Libia fue un asunto importante a tratar. "Esperamos que Libia siga el camino correcto... No hay forma de dividir a Libia", dijo Saied en una conferencia de prensa conjunta con Al-Sisi. Libia es vecino de Egipto y Túnez. El país se sumió en el caos después de que un levantamiento respaldado por la OTAN en 2011 derrocara al gobernante Muamar El Gadafi.

Los dos líderes también discutieron sobre la enorme presa que Etiopía está construyendo en el principal afluente del río Nilo. Egipto y Sudán consideran que el proyecto es una gran amenaza si se completa y opera sin un acuerdo legalmente vinculante.

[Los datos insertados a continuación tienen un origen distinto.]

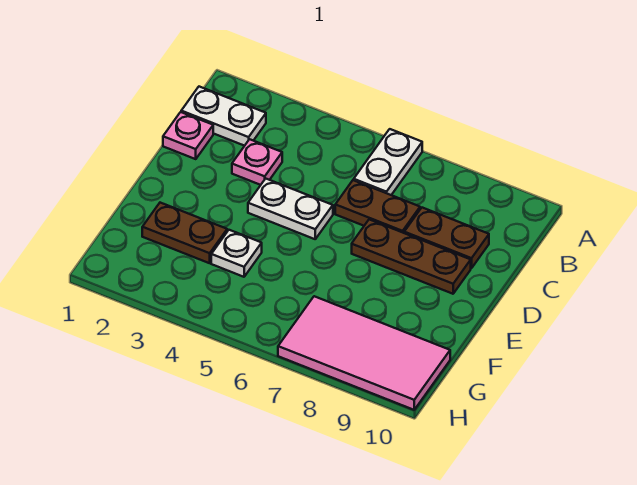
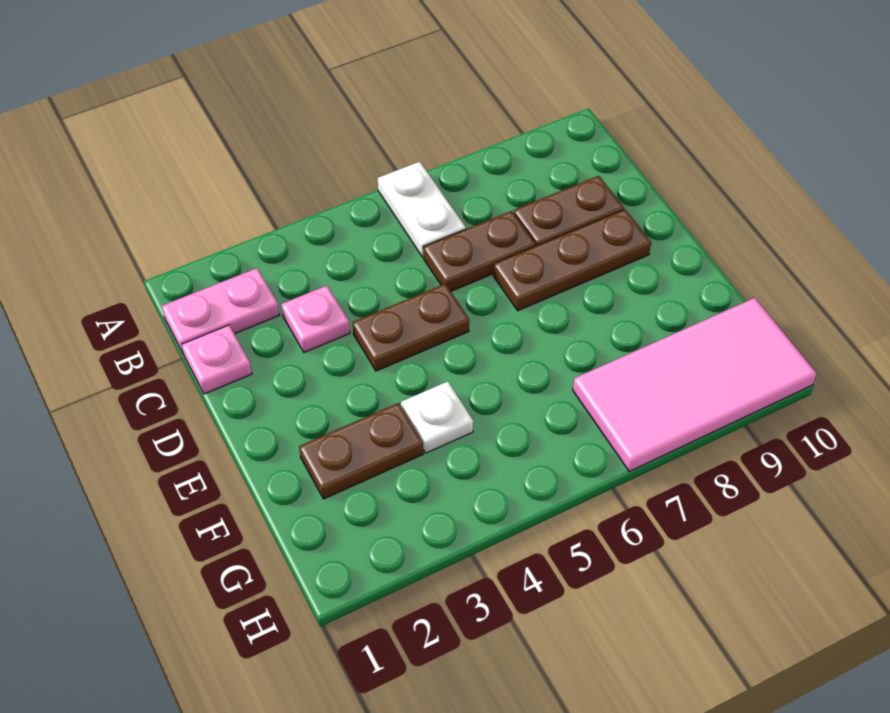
white plate B1:B2 level 1 -> pink plate B1:B2 level 1
white plate D4:D5 level 1 -> brown plate D4:D5 level 1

El presidente tunecino dijo que su país apoya la posición de Egipto en el enfrentamiento con Etiopía. Indicó que cualquier daño a la seguridad hídrica de Egipto es inaceptable.

Este viaje a Egipto se produce tiempo después de la visita de Saied a Libia para fortalecer también las relaciones bilaterales y cooperar contra el terrorismo. Pese a la caída de Daesh en 2019, los grupos terroristas en la zona no han desaparecido. La península del Sinaí sigue siendo un nido de extremistas y un desafío para el Gobierno egipcio. Por otra parte, el terrorismo yihadista sigue activo en Túnez, donde en abril se llevaron a cabo varias operaciones de seguridad contra terroristas vinculados a Daesh. Asimismo, los países del Magreb deben estar muy pendientes de la expansión yihadista en el Sahel, que también supone una amenaza para Europa. Libia es uno de los focos que más preocupa por su inestabilidad y la dificultad de controlar a estos grupos. Los líderes del Magreb, junto con sus socios europeos, deberán cooperar para luchar contra esta lacra que presenta una de las principales amenazas para la sociedad.